Der wirtschaftliche Niedergang und der Aufstieg des Faschismus brachten den buchvernarrten Jugendlichen zum Kommunismus. Hobsbawm begann sich im Widerstand gegen die Nazis zu engagieren und sich durch Marx hindurchzukämpfen. (Mit siebzehn vermerkt er reuevoll, er habe nicht genug Marx gelesen; da hatte er aber schon den ersten Band des Kapitals, Das Elend der Philosophie, Der achtzehnte Brumaire des Louis Bonaparte und Der Bürgerkrieg in Frankreich verschlungen.) Als die Nazis an die Macht kamen, zog er nach Großbritannien. Nach einem Studium in Cambridge sicherte er sich eine Lehrposition am Birkbeck College und führte schließlich ein komfortables Leben in London, wo er die Partys des Theaterkritikers Kenneth Tynan besuchte, zu denen auch A. J. Ayer, Robin Blackburn und Liza Minnelli erschienen.

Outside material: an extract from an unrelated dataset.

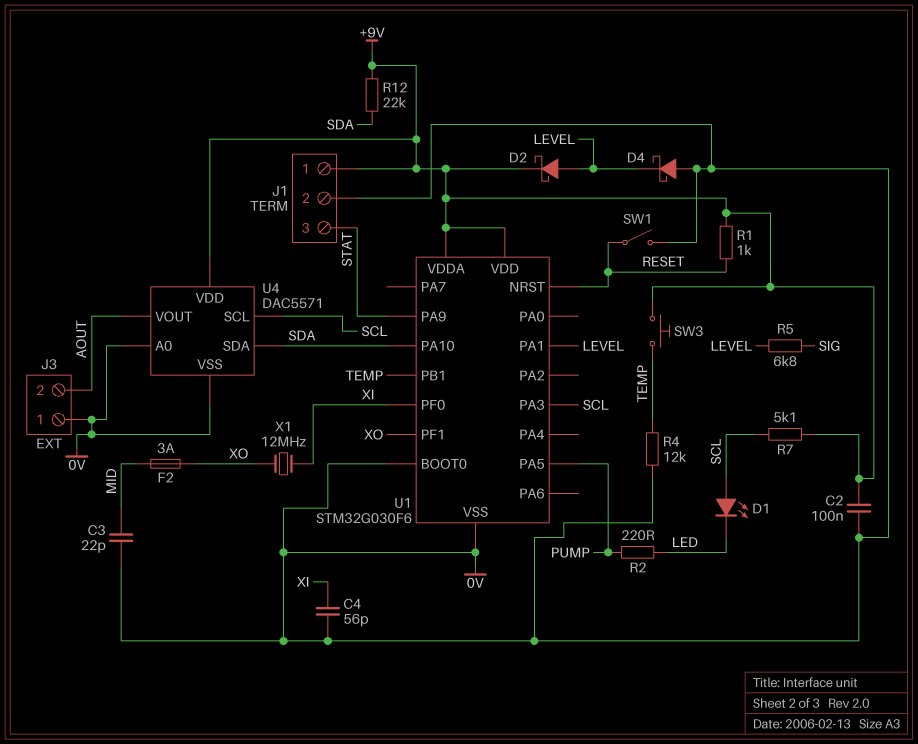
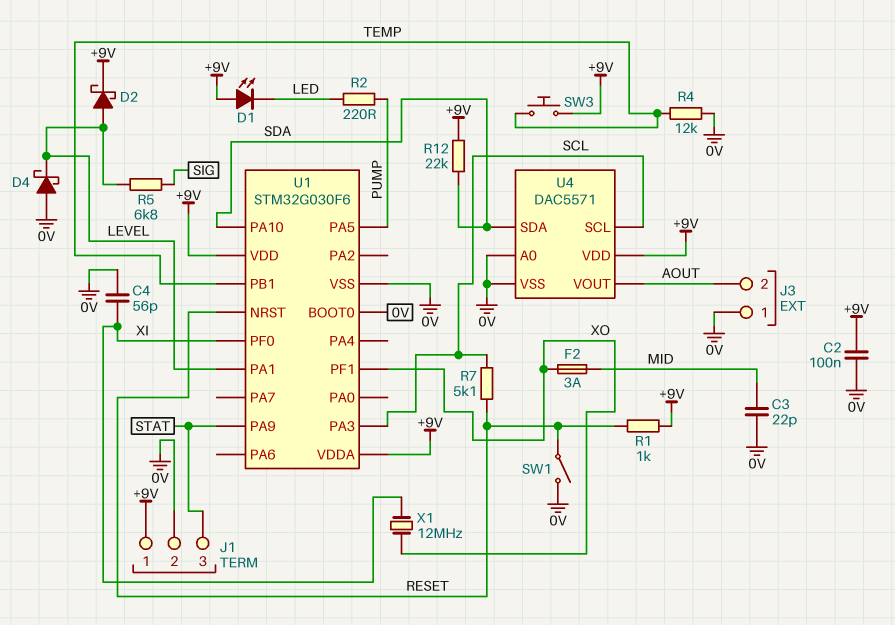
D1: LED (A SCL, K LED) -> LED (A +9V, K LED)
R7: 5.1k (+9V, SCL) -> 5.1k (RESET, SCL)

Hobsbawm war besessen von Langeweile, auch darauf verweist, und sei es unabsichtlich, der Titel seiner Autobiografie; mindestens siebenundzwanzig Mal geht es in Evans’ Biografie um die Erfahrung der Langeweile. Ohne Marx, so erzählt uns Hobsbawm in einer Essaysammlung, hätte er niemals ein besonderes Interesse an Geschichte entwickelt. Der Gegenstand war ihm schlicht zu öde. Langeweile aber ist ein Zustand »in der Schwebe gehaltener Erwartung«, wie der britische Autor Adam Phillips schreibt, »wenn Dinge angefangen wurden und nichts beginnt«. Sie ist mehr als das bloße Verlangen nach Aufregung, sie birgt vielmehr eine Sehnsucht nach Narrativen in sich, nach Möglichkeiten der Anteilnahme, die einen dazu führen können, dass man der Welt seine Aufmerksamkeit zuwendet.